Abstract:
The a posteriori (off-line) approach to solving the problem of maximum-likelihood detection of a recurring tuple containing reference fragments in a numerical quasi-periodic sequence is studied. The case is analyzed, where (1) the total number of fragments in a sequence is unknown; (2) the index of a sequence term corresponding to the beginning of a fragment is a deterministic (not random) value; (3) a sequence distorted by an additive uncorrelated Gaussian noise is available for observation. It is shown that the problem under consideration is reduced to testing a set of simple hypotheses about the mean of a random Gaussian vector. The cardinality of this totality exponentially grows as the vector dimension (i.e., the length of a sequence understudy) increases. It is established that the search for a maximum-likelihood hypothesis is equivalent to finding the arguments which yield a maximum for an auxiliary objective function. It is shown that maximizing this objective function is reduced to solving a special optimization problem.

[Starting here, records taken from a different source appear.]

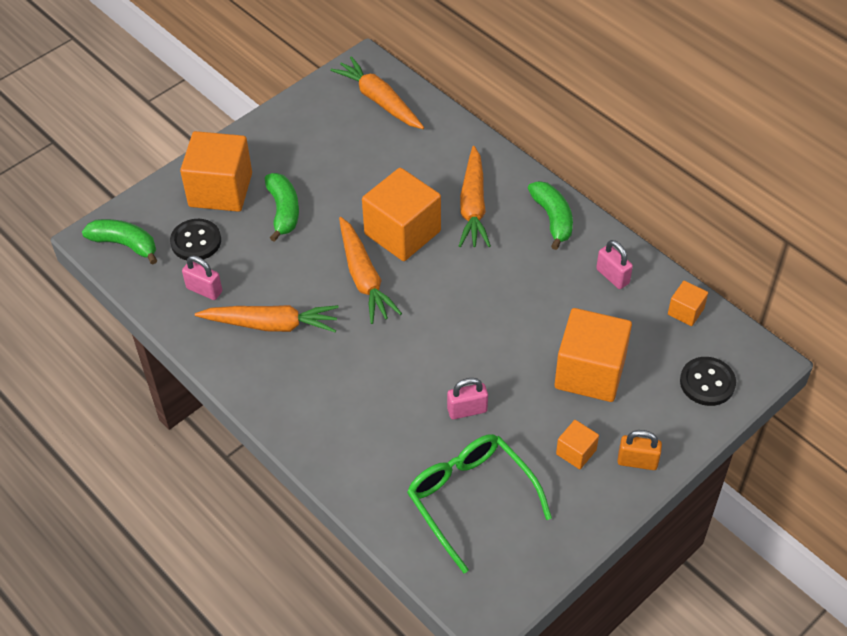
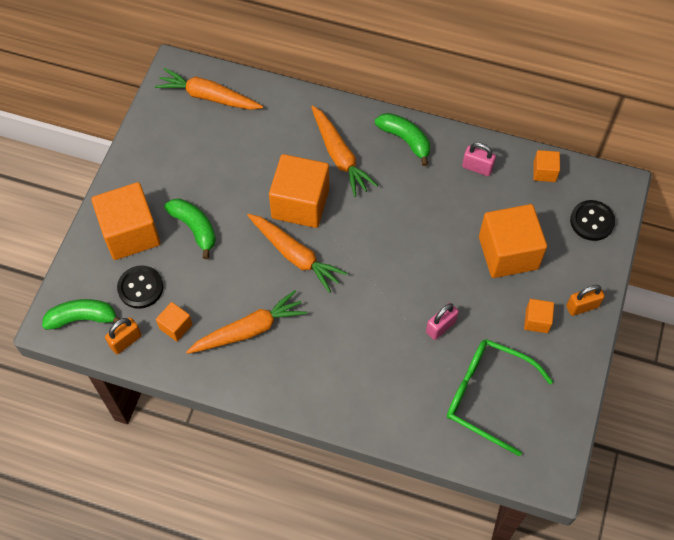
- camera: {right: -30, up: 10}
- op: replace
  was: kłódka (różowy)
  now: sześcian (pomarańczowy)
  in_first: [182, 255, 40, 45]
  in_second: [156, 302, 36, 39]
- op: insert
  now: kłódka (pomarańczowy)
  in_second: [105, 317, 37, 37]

It is proven that this special problem is a polynomial-solvable one. The exact algorithm for solving this problem is substantiated, which underlies the algorithm for the optimal (maximum-likelihood) detection of the recurring tuple. The kernel of this algorithm is the algorithm for solution of a special (basic) optimization problem. The results of numerical simulation are presented.
Key words:quasi-periodic sequence, a posteriori processing, recurring tuple of reference fragments, noise-proof maximum-likelihood detection, discrete optimization, efficient algorithm.